Cumhurbaşkanı Erdoğan’ın, termik santralların filtre takma zorunluluğunun süresini uzatan yasayı veto etmesi günlerdir konuşuluyor. Erdoğan ilk kez bir yasayı veto etti. Üstelik kendi partisinin teklif edip, Meclis’te kabul ettiği bir yasayı veto etti. Bu konu güçler ayrılığının var olduğunun bir örneği olarak sunuluyor. AKP’liler bunu “sistemin denge ve denetleme mekanizmasının çalıştığının işareti” olarak anlatıyorlarmış. Siyaset bilimciler bunun üzerine konuşuyorlar. Ancak ben bu veto olayına başka bir açıdan bakmak istiyorum. Sanırım veto kamuoyunda konuşulandan çok farklı bir amaçla gerçekleşti.

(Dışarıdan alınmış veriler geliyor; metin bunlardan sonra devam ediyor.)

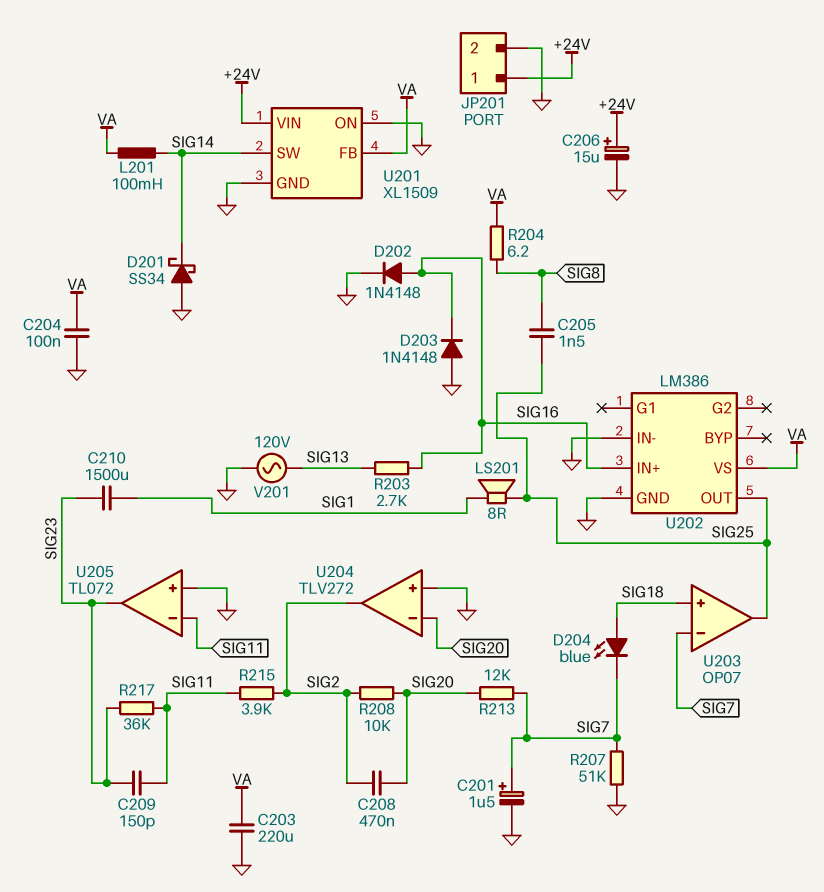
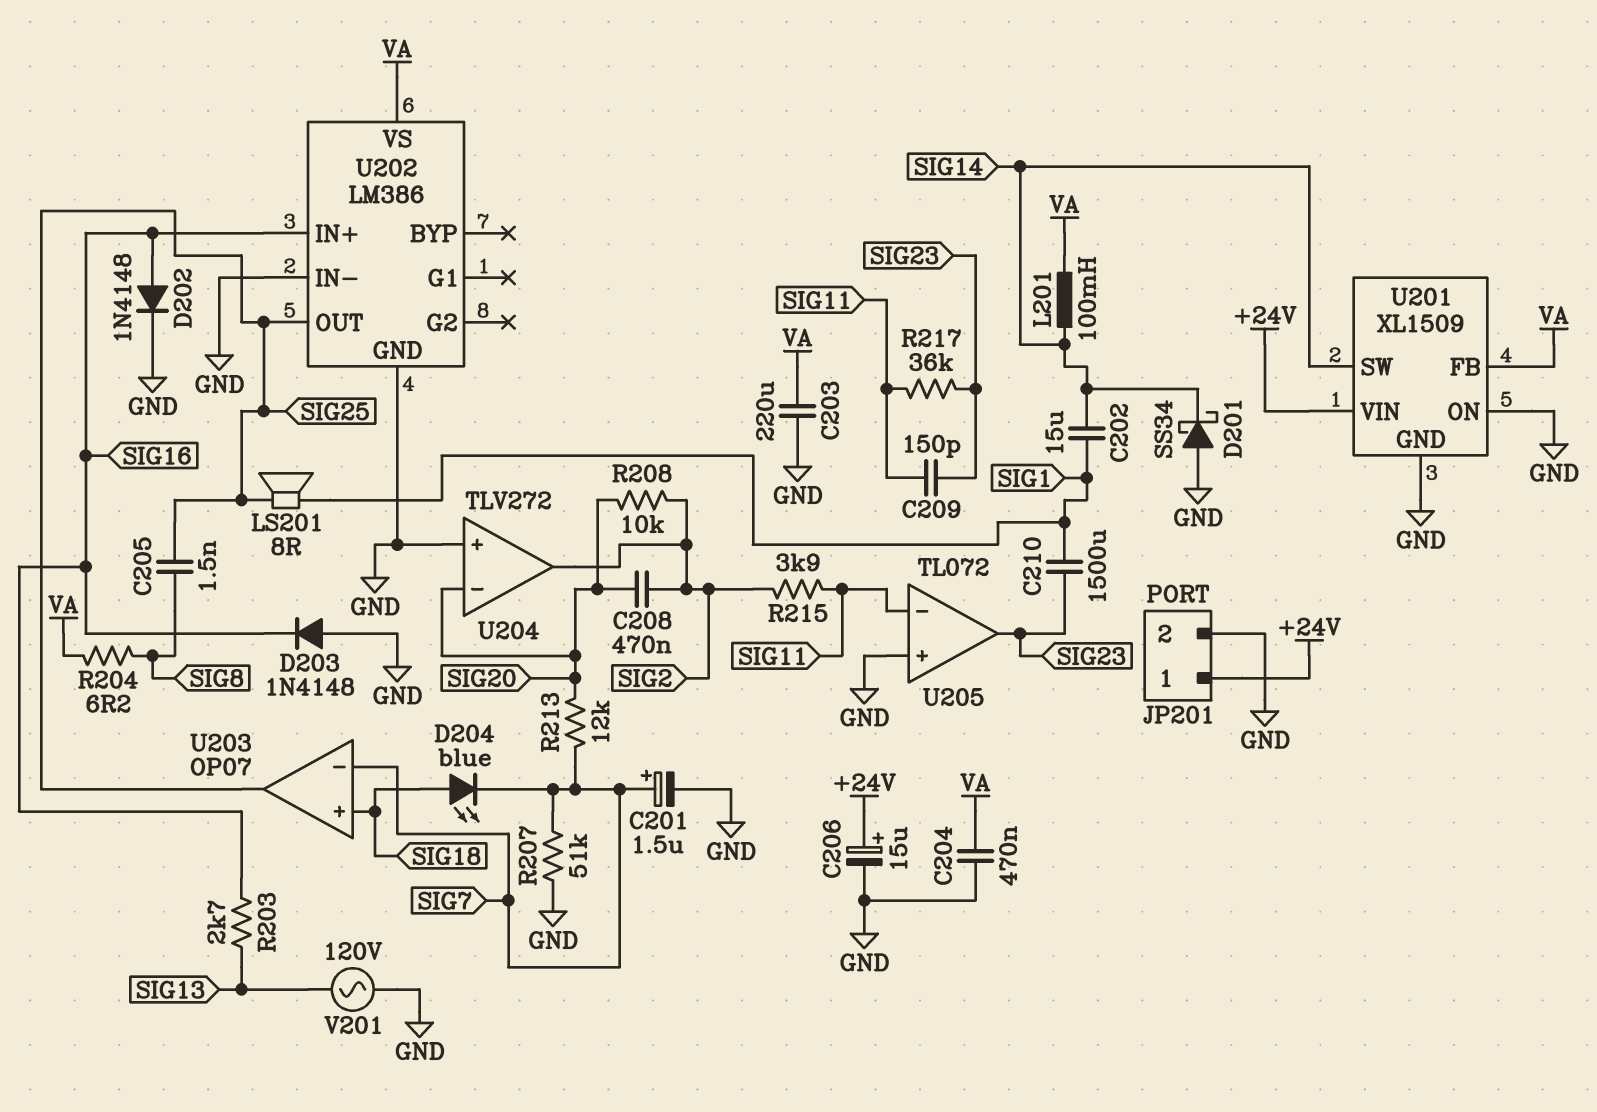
C202: none -> 15uF (SIG1, SIG14)
C204: 100nF (GND, VA) -> 470nF (GND, VA)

AKP grup toplantısında yaptığı konuşmada Erdoğan “Derdimiz havanın kirletilmesine ve insanımızın temiz havayı solumasına izin vermeyen kuruluşları çalıştıramayız. Yapılacak olan başta bu filtrenin yapılması kararı var. Ama siz bu karara uymazsanız, siz para kazanacaksınız diye halkımızın zehirlenmesine izin veremeyiz. Bu yıl sonuna kadar kendileri ne gibi adımlar atarlar bilemem. Biz 2020 sonuna kadar imkân verelim… Böyle bir şeyi kabul etmem mümkün değildir. Büyük ihtimalle bu yeniden bir ihaleye gider, başka bir çıkışı yok.” dedi.

Bu ifadeye baktığınızda çevre konusunda duyarlılığın çok yüksek olduğunu ve halkın menfaatlerinin sermaye sahiplerinden önce geldiğini savunduklarını düşünebilirsiniz. Çevre konusunda hassas olabilirler. Ama asıl amaç başka bir şey olabilir mi? Alıntıladığım konuşmada “ büyük ihtimalle bu yeniden bir ihaleye gider, başka bir çıkışı yok.” kısmı benim daha fazla dikkatimi çekti ve kendime sorular sormaya başladım. Yeniden ihaleye gidebilmek için önce bu termik santralları kamu malı yapmak gerekmez mi?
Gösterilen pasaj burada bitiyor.